The first important point to recognize is that while change happens all the time, there are distinct eras in the evolution of business. These eras typically last about 40-to-50 years. And they're marked by a set of unifying characteristics and a quintessential company that comes to symbolize the era, such as Standard Oil during the trust era at the turn of the last century.
We're currently living in what we call the shareholder-primacy era. Because the single most important theme has been the relentless pursuit and prioritization of shareholder value. You can date this era to the mid-1970s. And it stands in sharp contrast to the previous era of professional management.
Both periods had a lot in common, such as scale to achieve leadership economics, and the power of professional managers. But there are also important differences. The shareholder-primacy era has seen a greater focus on the core; moves away from diversification; and increased alignment of management and ownership, with far higher rewards to capital vs. labor.
It's not always obvious at the time when an era is shifting, and it takes time to play out. But we believe the current era is starting to break down. The next 10 years will see the rise of a new era, and the nature of the firm will undergo its greatest shift since the 1970s.
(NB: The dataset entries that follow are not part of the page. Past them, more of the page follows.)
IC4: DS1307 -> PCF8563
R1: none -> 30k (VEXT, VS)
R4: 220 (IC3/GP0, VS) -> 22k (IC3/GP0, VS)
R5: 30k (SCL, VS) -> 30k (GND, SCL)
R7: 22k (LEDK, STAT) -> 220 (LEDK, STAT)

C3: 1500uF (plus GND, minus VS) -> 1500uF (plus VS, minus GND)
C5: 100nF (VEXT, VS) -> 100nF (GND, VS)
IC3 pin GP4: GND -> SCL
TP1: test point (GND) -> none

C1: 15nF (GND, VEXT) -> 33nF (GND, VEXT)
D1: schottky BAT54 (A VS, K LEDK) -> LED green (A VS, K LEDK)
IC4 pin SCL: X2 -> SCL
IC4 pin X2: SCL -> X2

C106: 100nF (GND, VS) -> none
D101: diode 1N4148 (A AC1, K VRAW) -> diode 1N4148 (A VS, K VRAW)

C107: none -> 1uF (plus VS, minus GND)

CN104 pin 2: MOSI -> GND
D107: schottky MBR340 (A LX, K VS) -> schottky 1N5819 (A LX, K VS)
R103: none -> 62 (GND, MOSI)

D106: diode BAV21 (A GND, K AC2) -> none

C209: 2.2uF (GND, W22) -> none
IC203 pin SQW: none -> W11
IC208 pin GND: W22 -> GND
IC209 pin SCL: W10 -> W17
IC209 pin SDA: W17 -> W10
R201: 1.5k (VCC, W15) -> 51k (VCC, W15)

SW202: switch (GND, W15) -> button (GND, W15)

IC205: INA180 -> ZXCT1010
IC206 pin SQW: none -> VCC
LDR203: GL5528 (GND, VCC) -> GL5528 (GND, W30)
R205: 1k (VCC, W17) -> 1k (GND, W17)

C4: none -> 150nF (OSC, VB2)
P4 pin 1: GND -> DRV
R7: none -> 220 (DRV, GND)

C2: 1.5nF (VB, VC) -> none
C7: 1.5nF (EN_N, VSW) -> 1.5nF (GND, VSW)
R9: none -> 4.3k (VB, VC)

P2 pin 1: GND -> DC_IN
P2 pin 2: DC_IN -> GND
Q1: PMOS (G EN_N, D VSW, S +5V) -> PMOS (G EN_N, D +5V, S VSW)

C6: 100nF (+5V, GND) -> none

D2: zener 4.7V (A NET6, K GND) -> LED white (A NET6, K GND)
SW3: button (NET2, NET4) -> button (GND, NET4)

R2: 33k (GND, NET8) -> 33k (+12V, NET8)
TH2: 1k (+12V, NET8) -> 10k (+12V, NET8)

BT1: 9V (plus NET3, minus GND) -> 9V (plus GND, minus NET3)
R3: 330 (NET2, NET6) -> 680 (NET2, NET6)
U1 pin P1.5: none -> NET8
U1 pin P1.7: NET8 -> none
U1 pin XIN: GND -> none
We see four major structural forces behind this. First is technology, which for many, many years has driven up the returns to scale, but is now favoring returns to speed even more. Second is a more challenging macro environment, with more activist governments, more populism, and a backlash against short-term thinking, along with increased calls for companies to pursue a higher purpose in addition to profits.
Third is the changing nature of the workforce, with the rise of the gig economy and millennials seeking a new deal for talent. Finally, the nature of the firm itself within the firm feels increasingly complex and harder than ever to translate strategy into fast and effective execution.
So what will the new era be like? We see five emerging themes. First is the changing relationship between scale, speed and customer intimacy. Traditionally, strategy has viewed a fundamental trade-off between scale and intimacy. But now technology allows firms to have both.
Technology also makes it easier than ever to rent scale, even as it increases the importance of speed. In the new era, just as firms will continue to manage their unit costs with scale-based experience curves, they'll need to adopt new measures and tools for delivering customer intimacy, such as Net Promoter systems, and speed, such as Agile and Scrum techniques. This is going to require greater investment in peer-to-peer learning systems.
The second theme is the need for companies to adopt a clear mission, translate that mission into mission-critical roles, and rally the entire weight of the firm around those roles. This sounds obvious, but it's a departure from how many companies work today. All too often, we see companies not being disciplined about defining what their mission-critical roles are. And too often, the professional manager is at the center of the firm, rather than those mission-critical roles.
In the future, we see most work being either outsourced or automated. And what remains will effectively be those most mission-critical roles filled by people in self-organizing, Agile, project-based teams, and with far fewer professional managers than today.
A third theme is around the shift from ownership of assets to control of ecosystems as the basis of economic advantage. This will involve a greater use of outsourcing deeper and deeper into the core; more prominence of platform companies, and not just in the technologies sector; and greater intra-industry collaboration. And a key success factor for any firm will be its ability to forge win-win partnerships with companies across that entire ecosystem.
The fourth theme is around the emergence of new ownership models to enable a longer-term perspective, including longer holding periods for private companies, more-concentrated ownership of public companies, and more-flexible capital that allows investors to invest in specific projects rather than in an entire firm. Finally, the firm of the future will need to be able to run two businesses in parallel. An Engine 1 that is all about routines, discipline and continuous improvement, and an Engine 2 that is all about innovation and rapid adaptation, and becomes the vehicle to transform the entire firm over time.
What does all this mean for companies and their leadership teams? First is that the new era is going to require a very different skill set and leadership approach than what's prevailed for the last 40 years. It will look a lot more like the combined skills of a venture capital firm, with its ecosystem-outlook and its focus on mission-critical roles, and a professional services firm, with its ability to rapidly mobilize and demobilize resources, rather than a classic corporate.
Second, the professional managers who have successfully guided us through the last 90 years will either be the greatest partners to or the greatest obstacles to this change. To help them adapt and succeed, we're going to need new metrics and tools for speed, for learning, for helping talent reach its full potential. And this is an enormous change-management challenge that will take years to realize. So companies really need to begin the journey now.